Instead, we collect all necessary information during semantic index building, and then re-analyze the control flow during type-checking. The way this works is by recording so-called visibility constraints for each binding and declaration. Note that these constraints are in some sense similar to narrowing constraints, but also work quite differently and are applied at different points in control flow. Consider the following example first. Note how visibility constraints can apply to bindings outside of the if-statement:

x = 1  # visibility constraint: ~test
if test:
    x = 2  # visibility constraint: test

    y = 2  # visibility constraint: test

use(x)
use(y)

The static truthiness of the test condition can either be always-false, ambiguous, or always-true. Similarly, if the visibility constraint of a binding evaluates to always-true/always-false, it will be either always visible or never visible. If the truthiness of the constraint is ambiguous, we need to consider both options (the binding could be visible or not). For the example above, this would result in the following type inference / boundness results for the uses of x and y:

`test` truthiness	`~test` truthiness	type of `x`	boundness of `y`
always false	always true	`Literal[1]`	unbound
ambigous	ambigous	`Literal[1, 2]`	possibly unbound
always true	always false	`Literal[2]`	bound

Sequential constraints

Next, let's consider a sequence of multiple control flow elements:

x = 0

if test1:  
    x = 1

if test2:
    x = 2

The binding x = 2 is easy to analyze. Its visibility correponds to the truthiness of test2. For the x = 1 binding, things are a bit more interesting. It is always visible if test1 is always-true AND test2 is always-false. It is never visible if test1 is always-false OR test2 is always-true. Note the asymmetry in the logical operators here. We introduce a new constraint KleeneAnd(a, b), which is always-true if both a and b are always-true, always-false if either a or b are always-false, and ambiguous otherwise. Then we can formulate the constraint for the x = 1 binding as KleeneAnd(test1, ~test2).
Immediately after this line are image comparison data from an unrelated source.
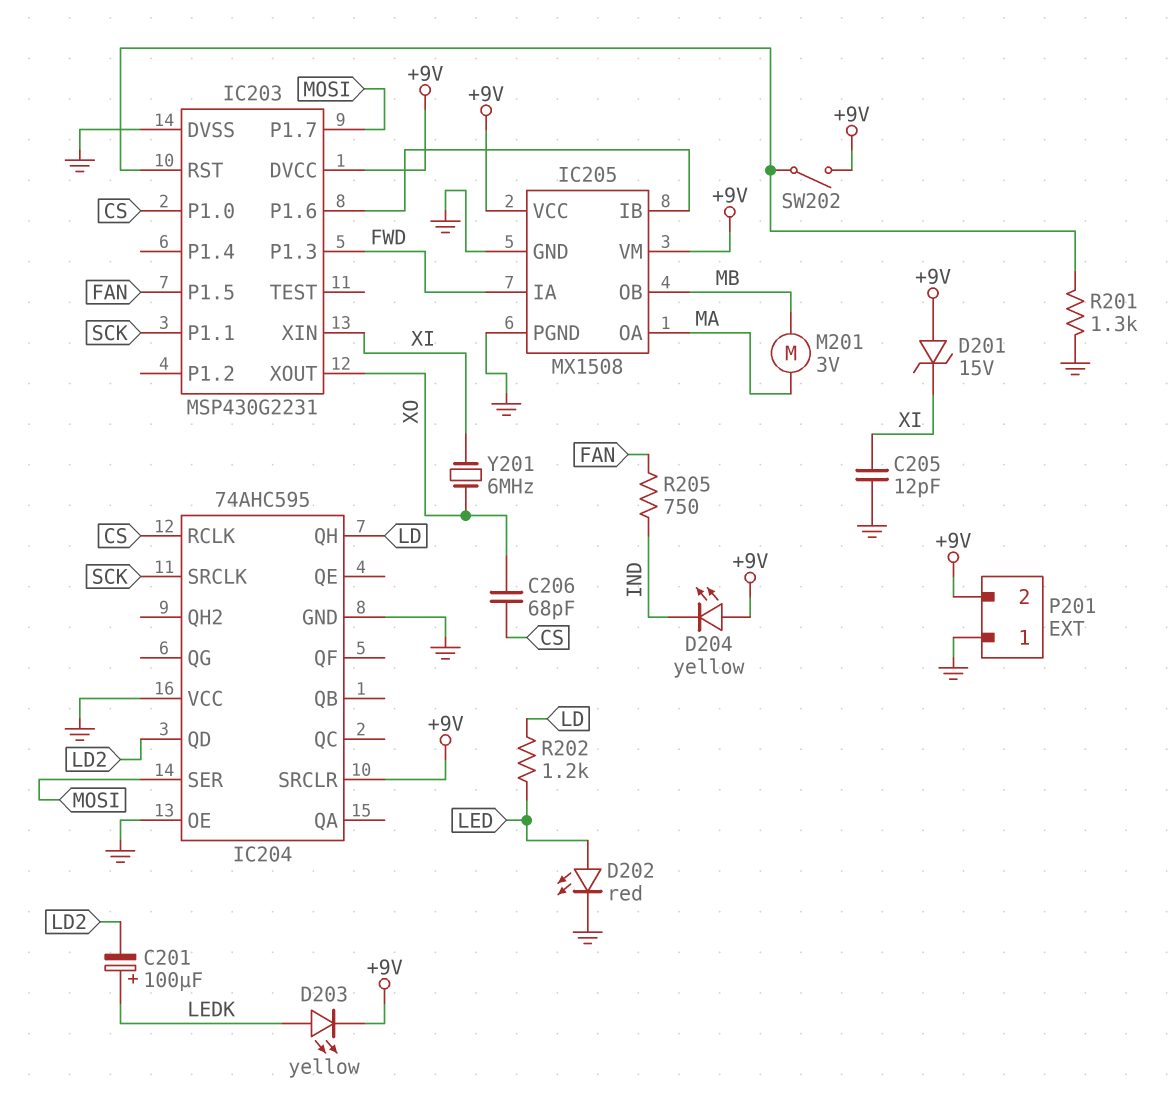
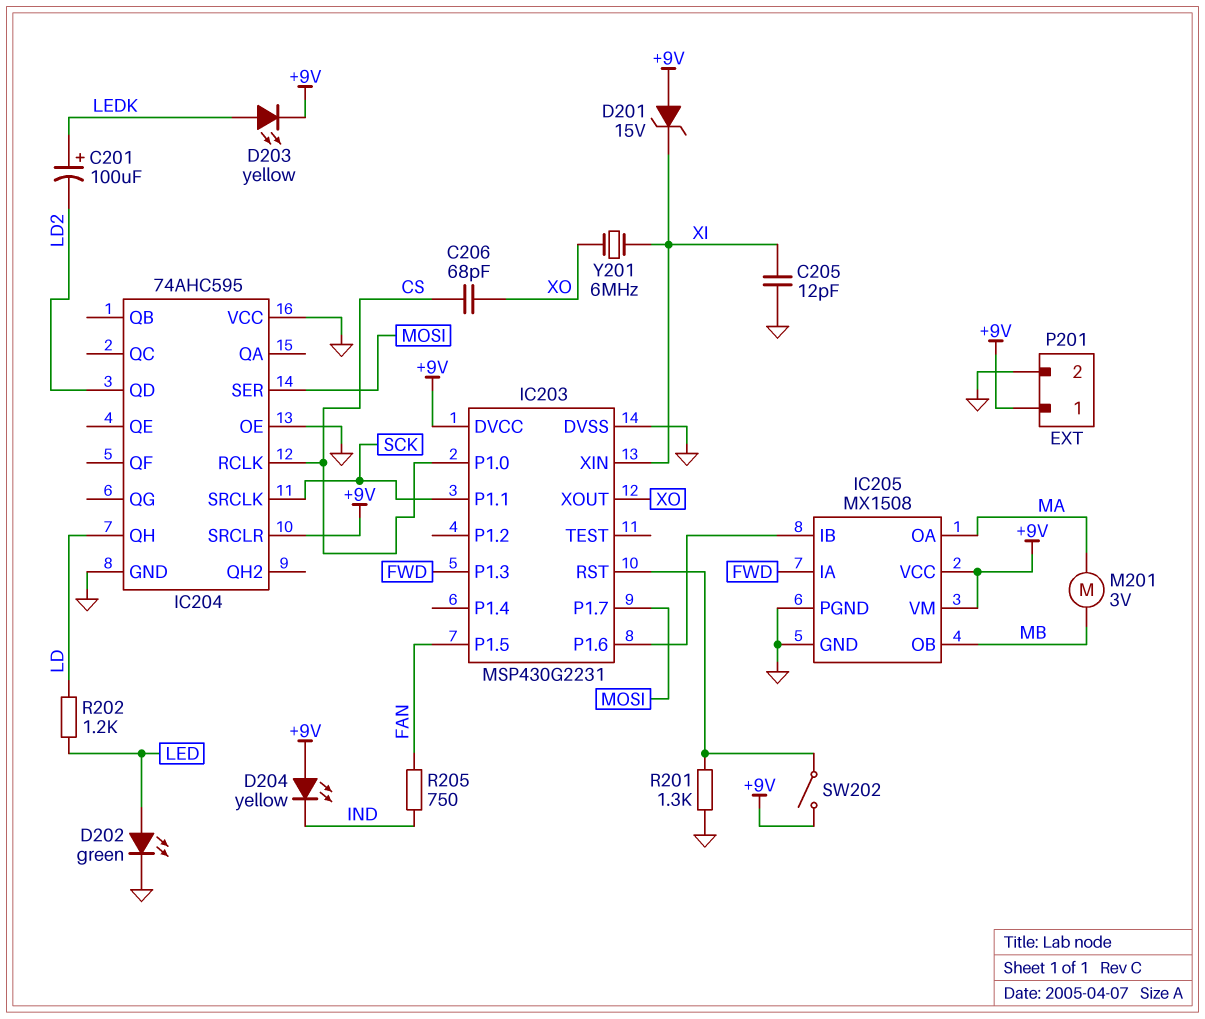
D202: LED red (A LED, K GND) -> LED green (A LED, K GND)
P201 pin 1: GND -> +9V
P201 pin 2: +9V -> GND

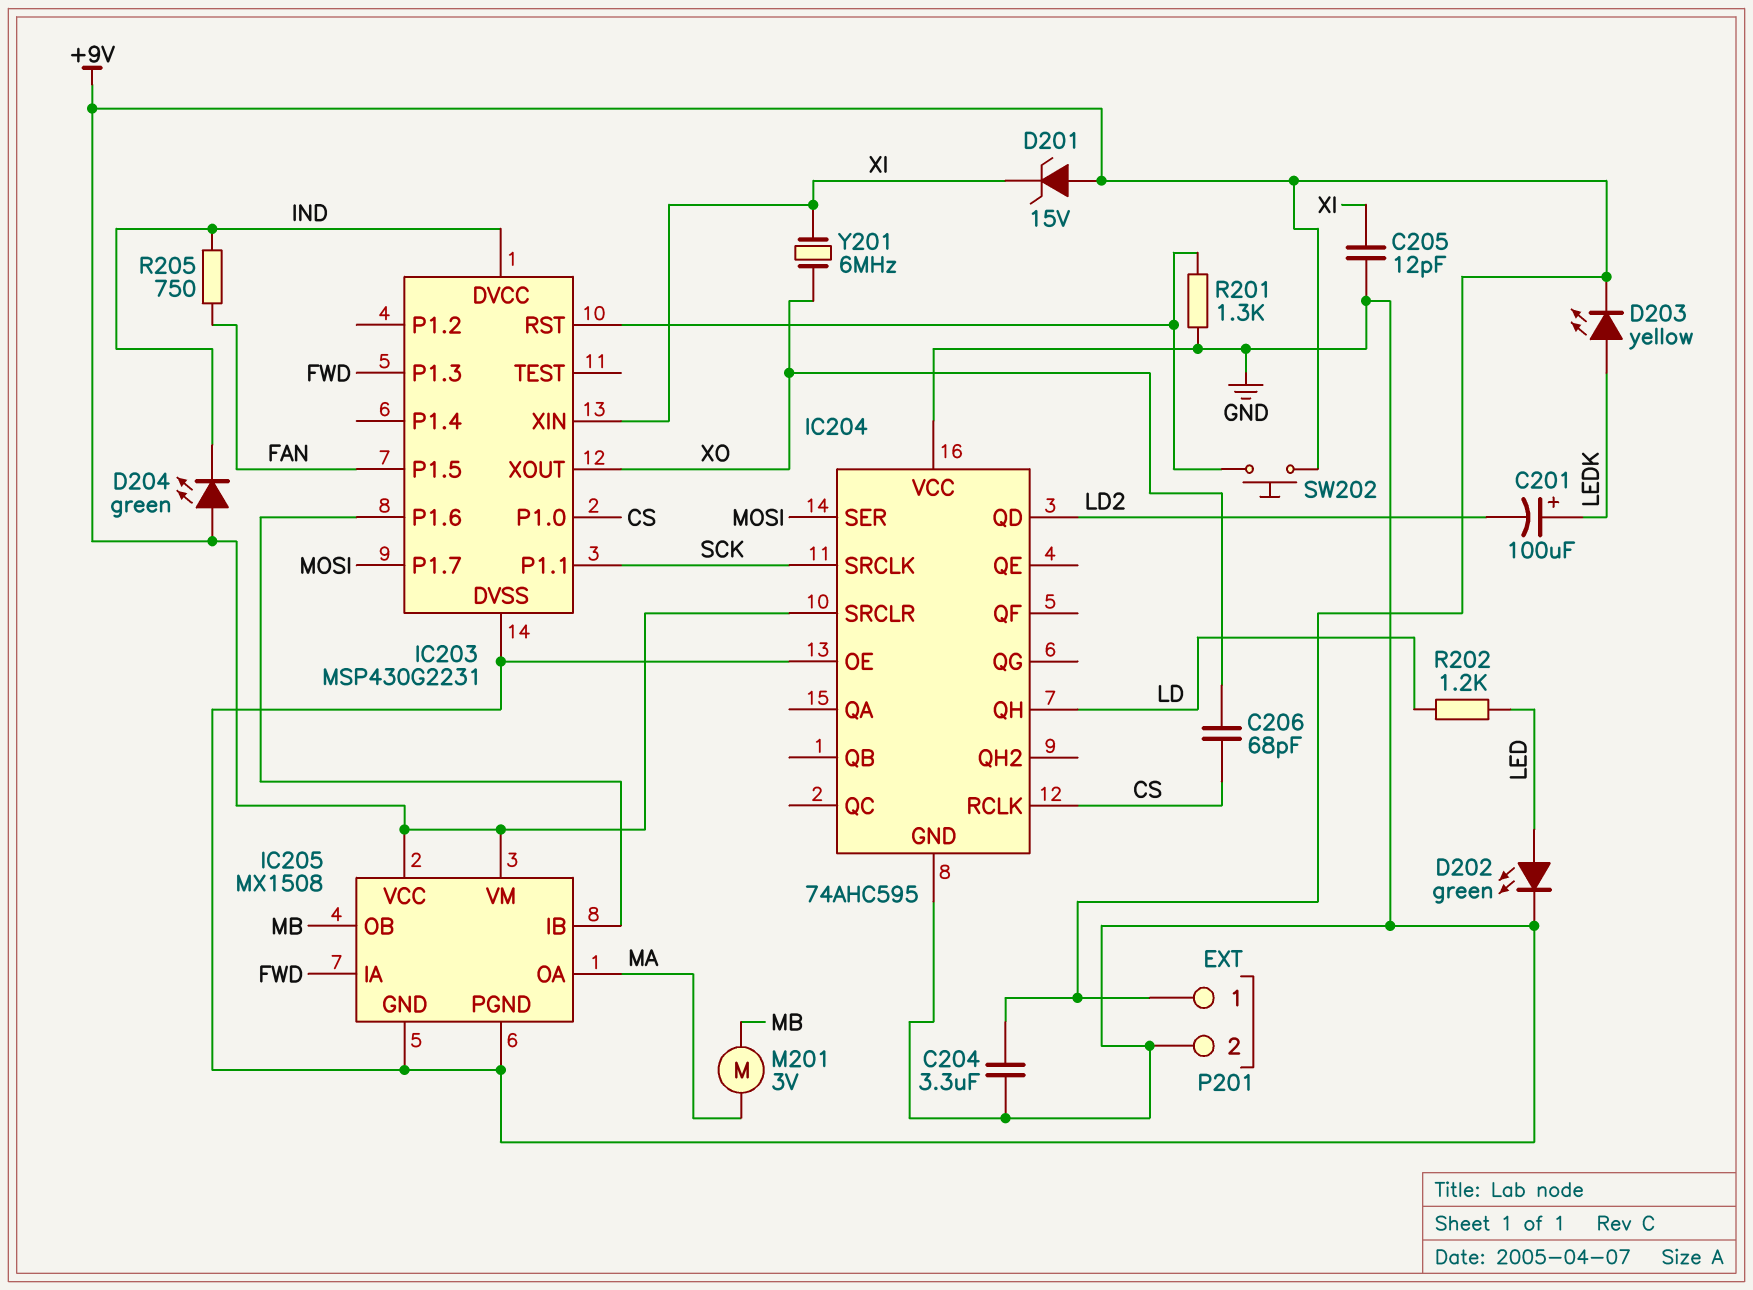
C204: none -> 3.3uF (+9V, GND)
D204: LED yellow (A +9V, K IND) -> LED green (A +9V, K IND)
IC203 pin DVCC: +9V -> IND
SW202: switch (+9V, IC203/RST) -> button (+9V, IC203/RST)

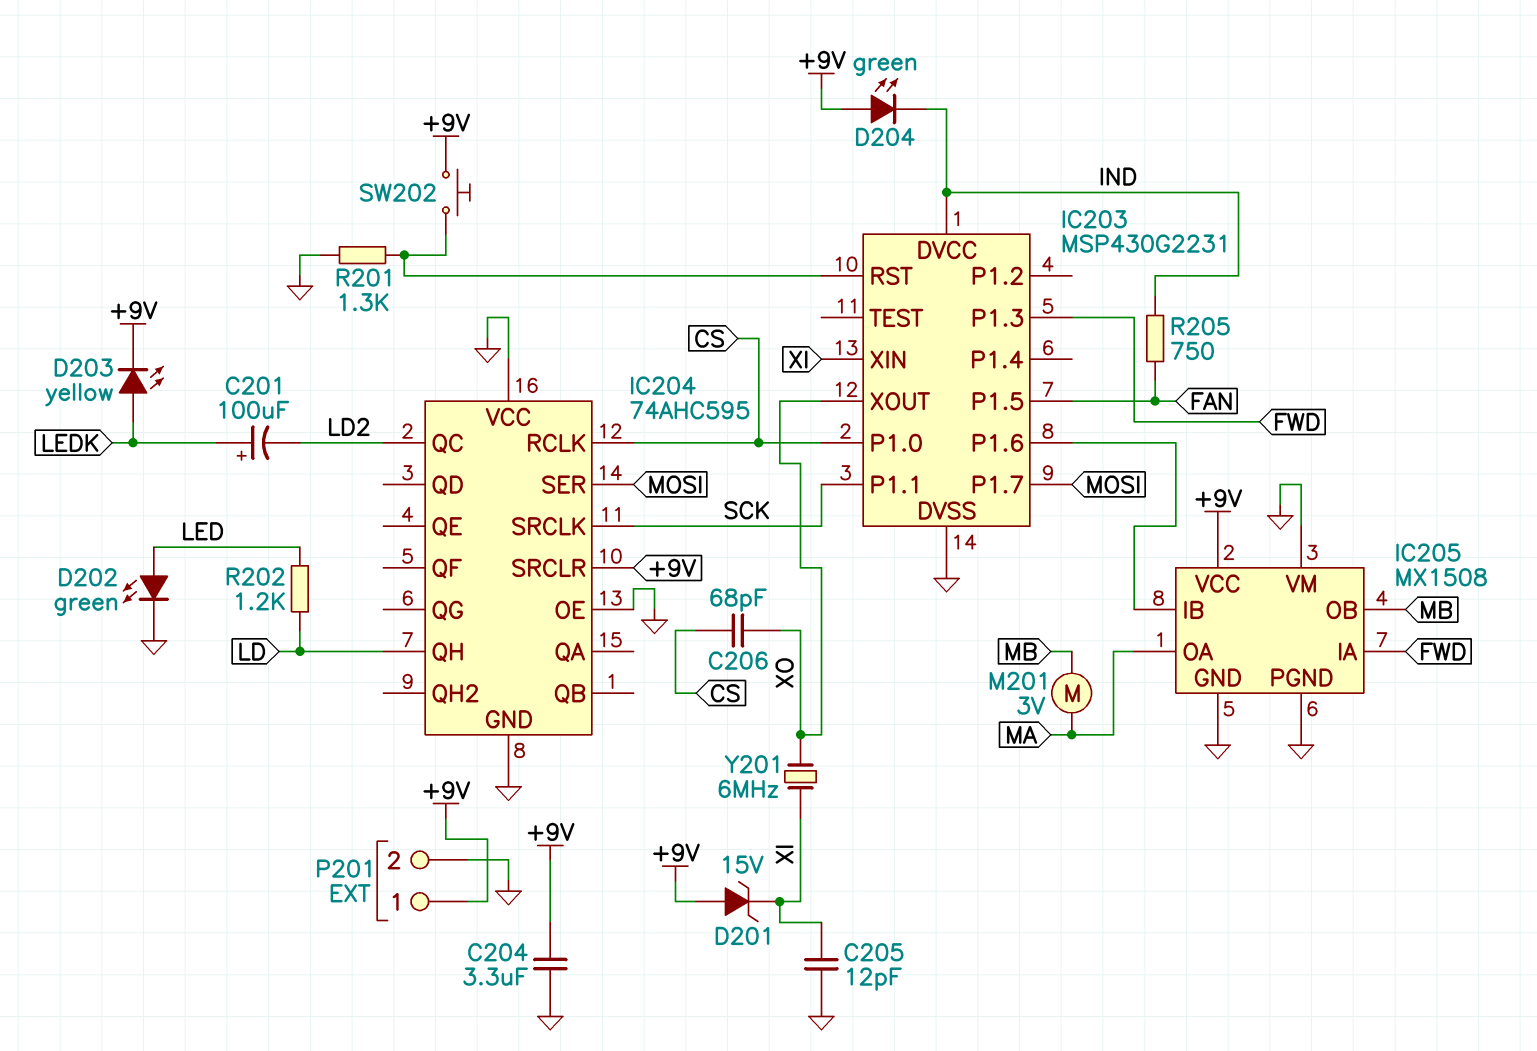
IC204 pin QC: none -> LD2
IC204 pin QD: LD2 -> none
IC205 pin VM: +9V -> GND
The x = 0 binding can be handled similarly, with the difference that both test1 and test2 are negated:

x = 0  # KleeneAnd(~test1, ~test2)

if test1:  
    x = 1  # KleeneAnd(test1, ~test2)

if test2:
    x = 2  # test2

Merged (or parallel) constraints

Finally, let's consider this example of "parallel" control flow (where we have omitted the test condition for the outer control flow element, as it would only complicate the discussion; instead of if <…> you can also consider any other control-flow splitting element where we have no static analysis of which branch is taken)

x = 0

if <…>:
    if test1:
        x = 1
else:
    if test2:
        x = 2

use(x)

At the usage of x, i.e. after the control flow has been merged again, the visibility of the x = 0 binding behaves as follows: the binding is always visible if test1 is always-false OR test2 is always-false; and it is never visible if test1 is always-true AND test2 is always-true. Again, note the asymmetry. We introduce a new constraint KleeneOr(a, b) which is always-true if a is always-true OR b is always true; and always-false if a is always-false AND b is always-false. This allows us to annotate the bindings with the following constraints:

x = 0  # KleeneOr(~test1, ~test2)

if <…>:
    if test1:
        x = 1  # test1
else:
    if test2:
        x = 2  # test2

use(x)

Properties

We note that KleeneAnd and KleeneOr have the property that KleeneOr(~a, ~b) = ~KleeneAnd(a, b). This means we can, in principle, get rid of either of these two to simplify the representation.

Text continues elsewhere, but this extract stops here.